Tangata pouaka
- Conservation status: Data Deficit (NZ TCS)

Scientific classification
- Kingdom: Animalia
- Phylum: Arthropoda
- Subphylum: Chelicerata
- Class: Arachnida
- Order: Araneae
- Infraorder: Araneomorphae
- Family: Orsolobidae
- Genus: Tangata
- Species: T. pouaka
- Binomial name: Tangata pouaka Forster & Platnick, 1985

= Tangata pouaka =

- Authority: Forster & Platnick, 1985
- Conservation status: DD

Species of spider

Tangata pouaka is a species of Orsolobidae that is endemic to New Zealand.

==Taxonomy==
This species was described in 1985 by Ray Forster and Norman Platnick from female specimens collected in Taranaki.
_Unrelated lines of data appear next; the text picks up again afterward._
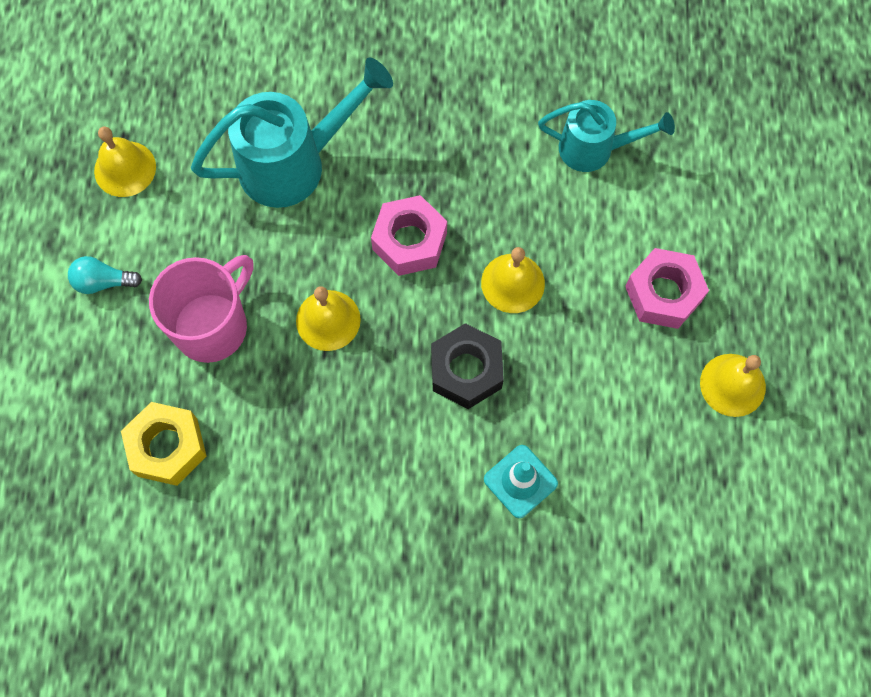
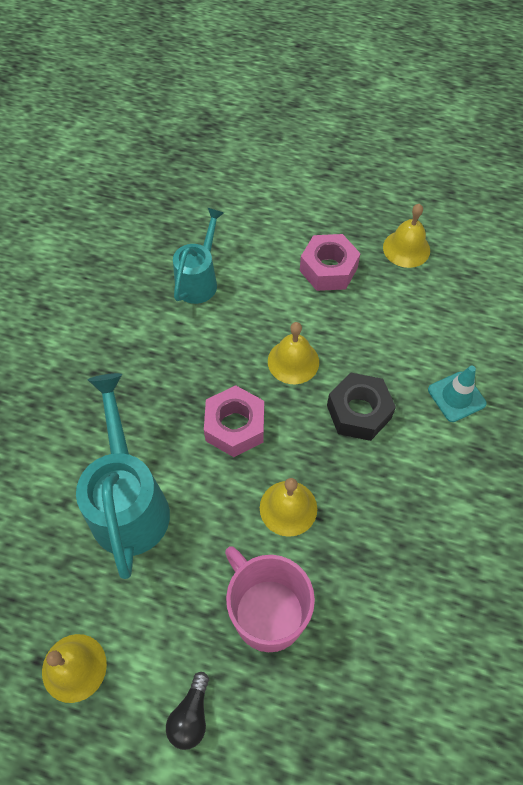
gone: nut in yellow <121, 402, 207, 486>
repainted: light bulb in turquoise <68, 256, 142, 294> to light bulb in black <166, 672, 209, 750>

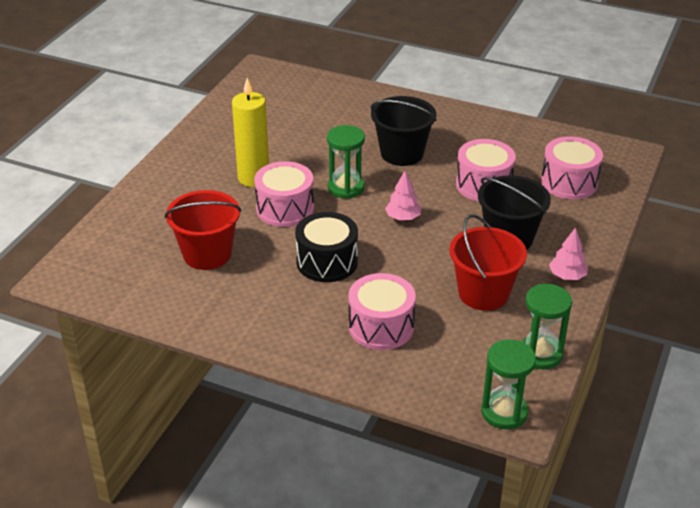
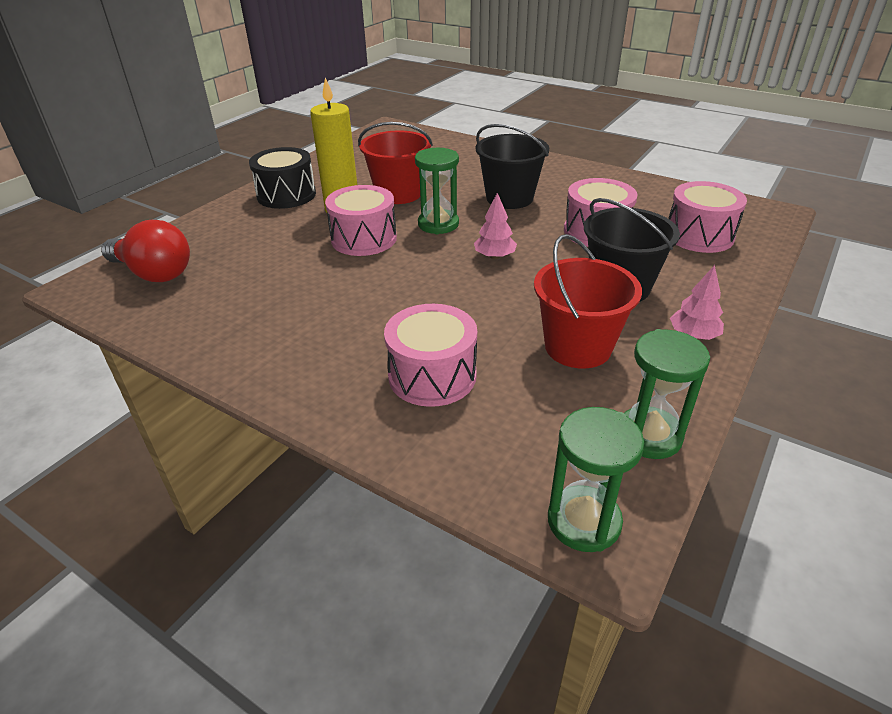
new: light bulb in red <101, 220, 190, 282>
shifted: drum in black <295, 212, 358, 282> to <249, 147, 316, 209>; bucket in red <165, 190, 241, 270> to <358, 122, 433, 204>

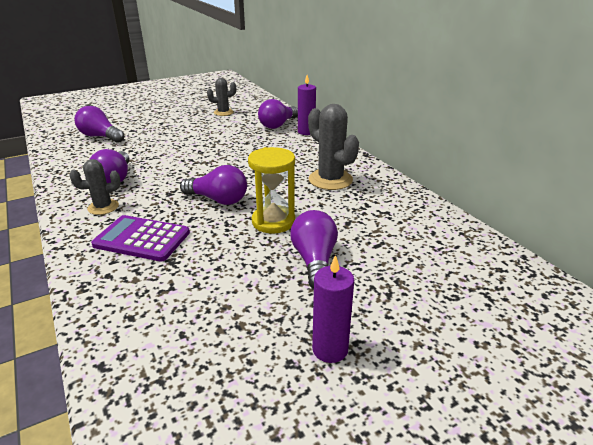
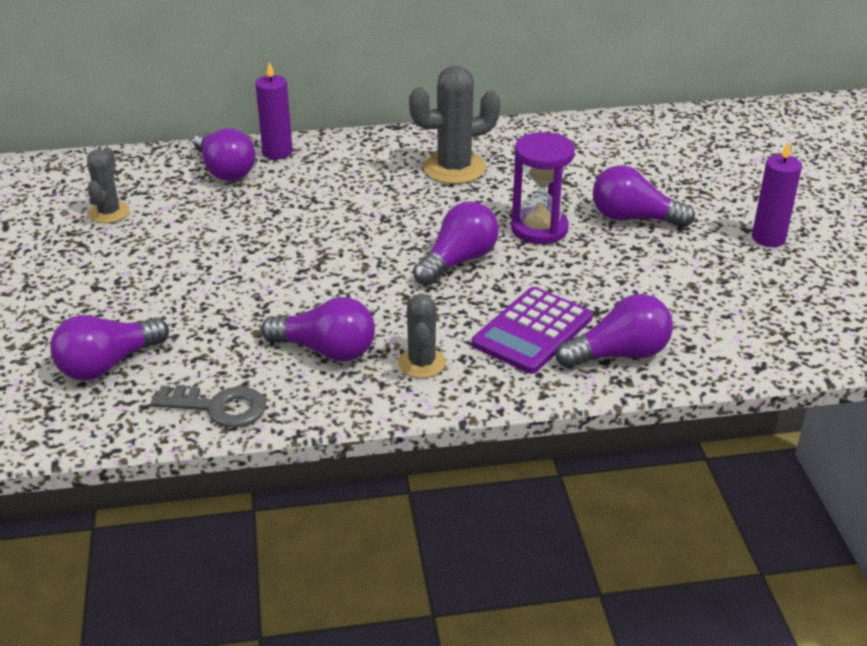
new: key in grey <151, 385, 266, 428>; light bulb in purple <556, 294, 673, 368>
repainted: hourglass in yellow <248, 147, 295, 233> to hourglass in purple <511, 132, 575, 244>

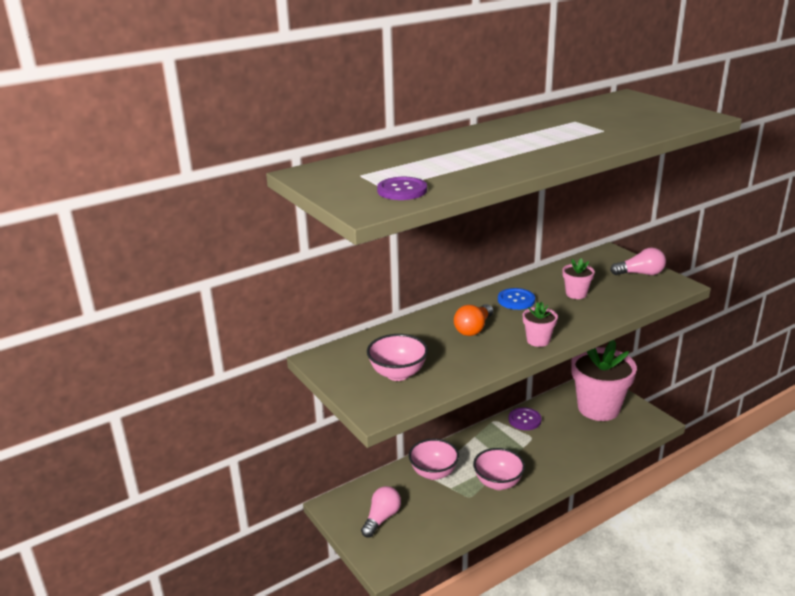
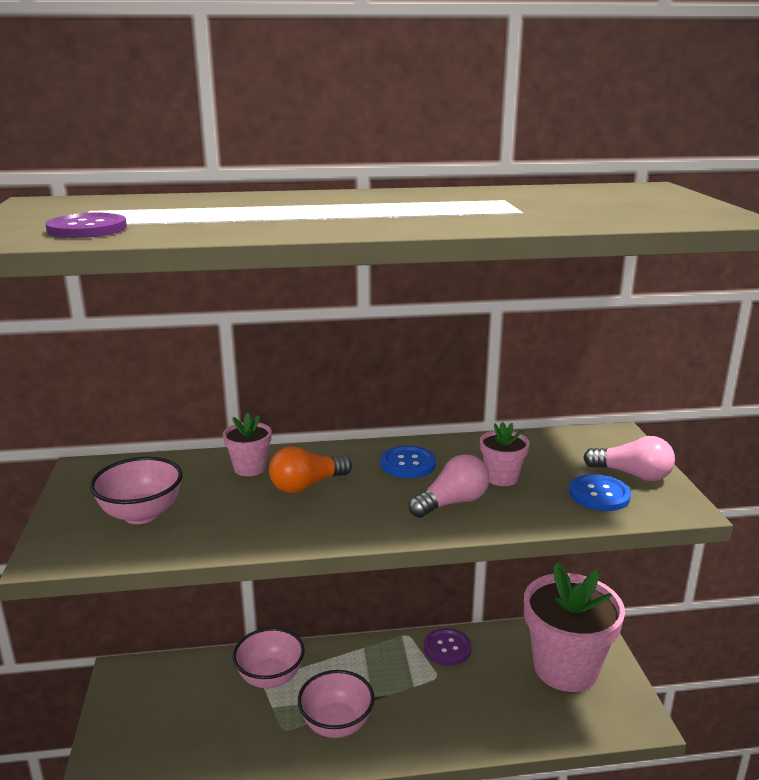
new: button in blue <569, 474, 631, 511>
shifted: flower pot in pink <523, 302, 558, 347> to <223, 413, 272, 476>; light bulb in pink <361, 486, 401, 538> to <409, 454, 489, 518>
The holotype is stored in the New Zealand Arthropod Collection under registration number NZAC03015006.

==Description==
The female is recorded at 2.92mm in length. The carapace and abdomen are patterned dorsally.

==Distribution==
This species is only known from Pouakai Trig in Taranaki, New Zealand.

==Conservation status==
Under the New Zealand Threat Classification System, this species is listed as "Data Deficient" with the qualifiers of "Data Poor: Size", "Data Poor: Trend" and "One Location".